4.4.6. Cotton Quality

During harvest season, 50 cotton bolls were randomly collected from each experimental plot for analysis. The specific breaking strength, micronaire value, upper half mean length, and uniformity index were evaluated by the Xinjiang academy of agricultural sciences (Urumqi, Xinjiang, China). A cotton fiber testing instrument (1000 M 700, Uster Technologies, Greenville, SC, USA) was utilized to assess fiber quality.

4.4.7. Calculation of Relative Yield and Relative Quality

This study develops a linear model to assess the influence of the SQI on cotton yield and quality. Relative processing for indicators where higher values are desirable (Z_i), such as seed cotton yield, boll number per plant, specific breaking strength, uniformity index, and upper half mean length, was conducted using Equation (5). Conversely, for indicators where lower values are preferable, such as the micronaire value, Equation (6) was utilized.

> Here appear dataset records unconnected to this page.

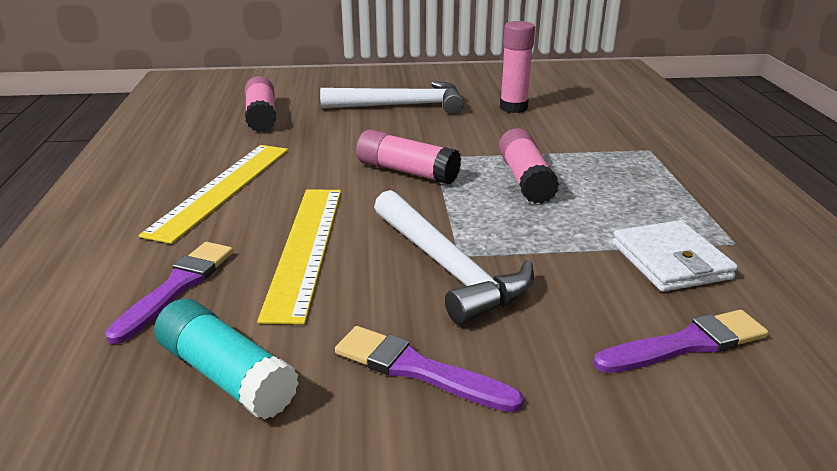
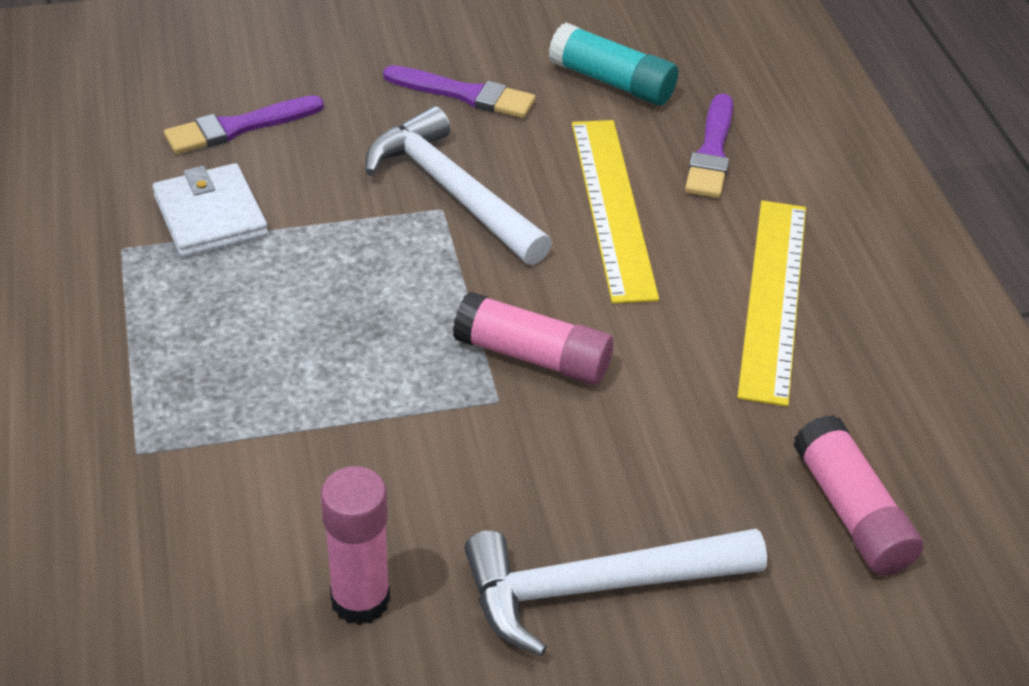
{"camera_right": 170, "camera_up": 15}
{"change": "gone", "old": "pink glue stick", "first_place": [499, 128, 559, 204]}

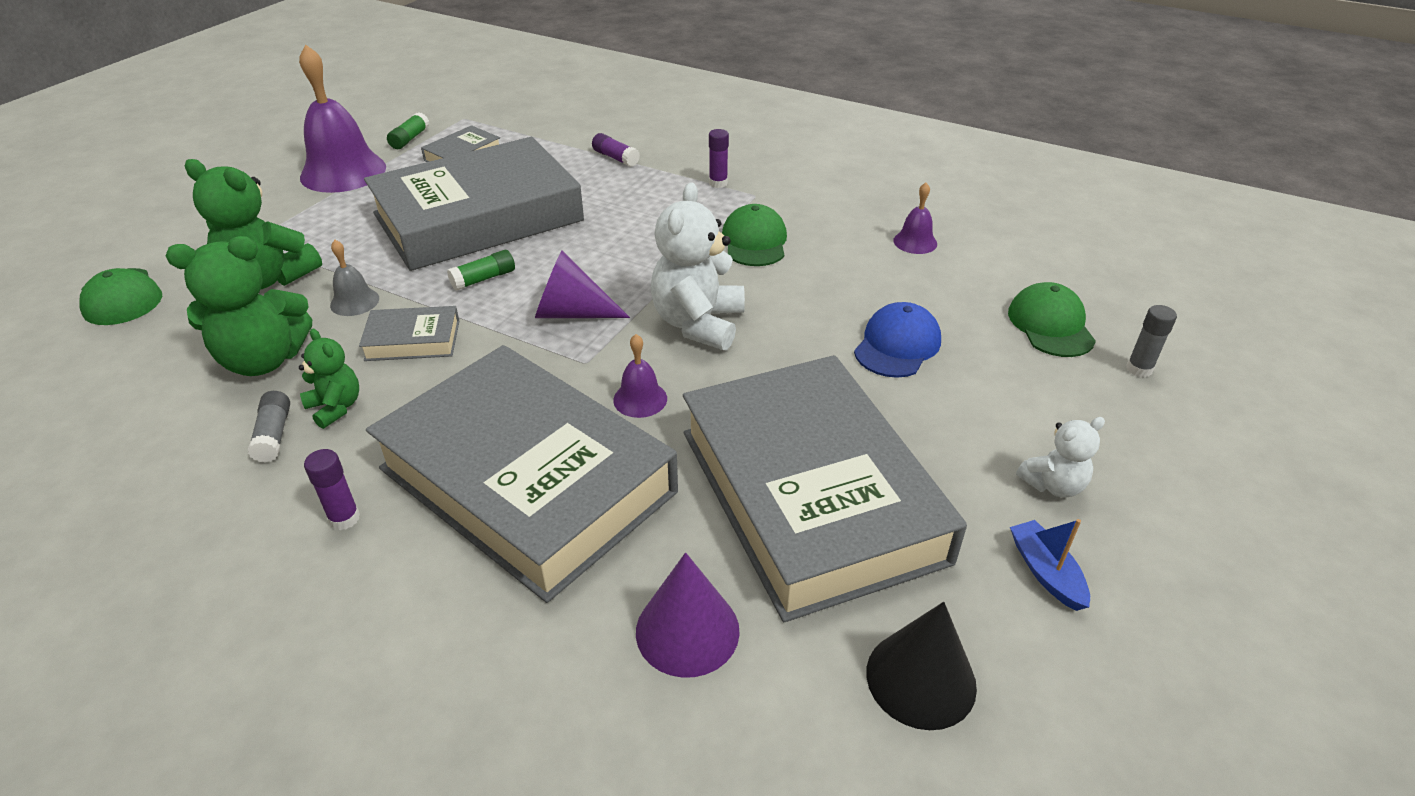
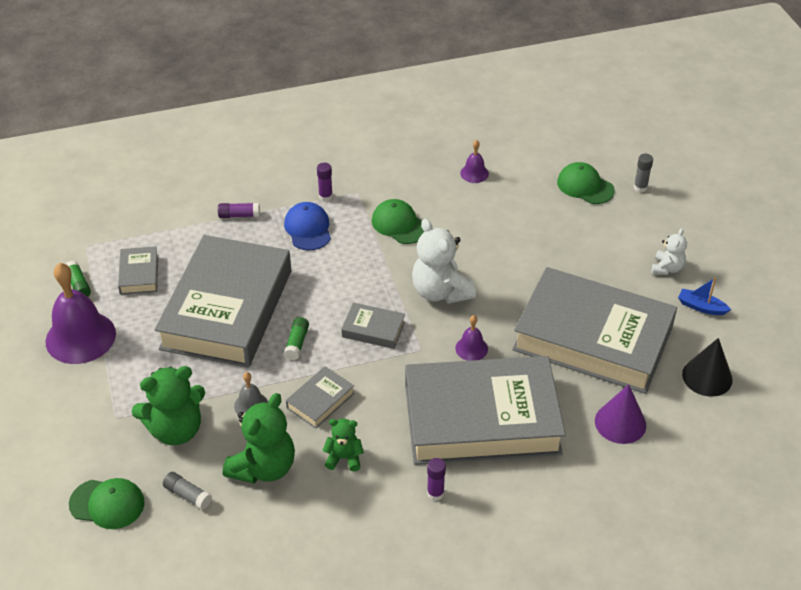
{"camera_right": -45, "camera_up": 5}
{"change": "shifted", "old": "grey glue stick", "first_place": [248, 391, 290, 463], "second_place": [163, 472, 212, 510]}
{"change": "shifted", "old": "blue cap", "first_place": [854, 302, 941, 378], "second_place": [284, 202, 331, 251]}
{"change": "swapped", "old": "purple cone", "new": "grey book", "first_place": [535, 251, 630, 318], "second_place": [341, 302, 405, 349]}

$${\mathit{y}}_{\mathit{i}}={\displaystyle \frac{{\mathit{Z}}_{\mathit{i}}}{{\mathit{Z}}_{\mathit{i},\max }}}$$

(5)

$${\mathit{y}}_{\mathit{i}}={\displaystyle \frac{{\mathit{Z}}_{\mathit{i},\min }}{{\mathit{Z}}_{\mathit{i}}}}$$

(6)

where Z_i is the cotton yield and quality indicator, and Z_{i, max} and Z_{i, min} are the maximum and minimum value of the above indicators; y_i is the relative value of the above indicators.

4.4.8. Analysis of Data

ANOVA analysis was conducted with SAS software (version 9.2). Significant differences among treatments were identified using least significant difference (LSD) test at a significance level of p < 0.05. Data analysis and graphical representation were executed using Microsoft Excel 2020 and Origin 2019b, respectively.

5. Conclusions

This study focused on the effects of magnetized ionized water and B. subtilis on soil physical properties, salinity and alkalinity, nutrient content, and microbial diversity, as well as on a soil quality assessment. The research discovered that the levels of nutrients in the soil, including ${\mathrm{NH}}_4^{+}-\mathrm{N}$, ${\mathrm{NO}}_3^{-}-\mathrm{N}$, AP, TP, AK, and SOM, negatively correlate with soil salinity and alkalinity, while the relative abundance of dominant soil bacterial and fungal genera significantly correlates with soil salt content. Compared to CK, the M, B, and MB treatments significantly improved (p < 0.01) the SQI by 0.21, 0.52, and 0.69 units, respectively, with a greater promotion effect on cotton yield than cotton quality. This research offers valuable insights into the effectiveness of combining magnetized ionized water irrigation with B. subtilis application in saline agriculture. Future studies should prioritize long-term experiments to validate these findings, highlighting the significant benefits of adopting eco-friendly and effective strategies for improving soil quality and cotton yield, thereby promoting sustainable agricultural practices.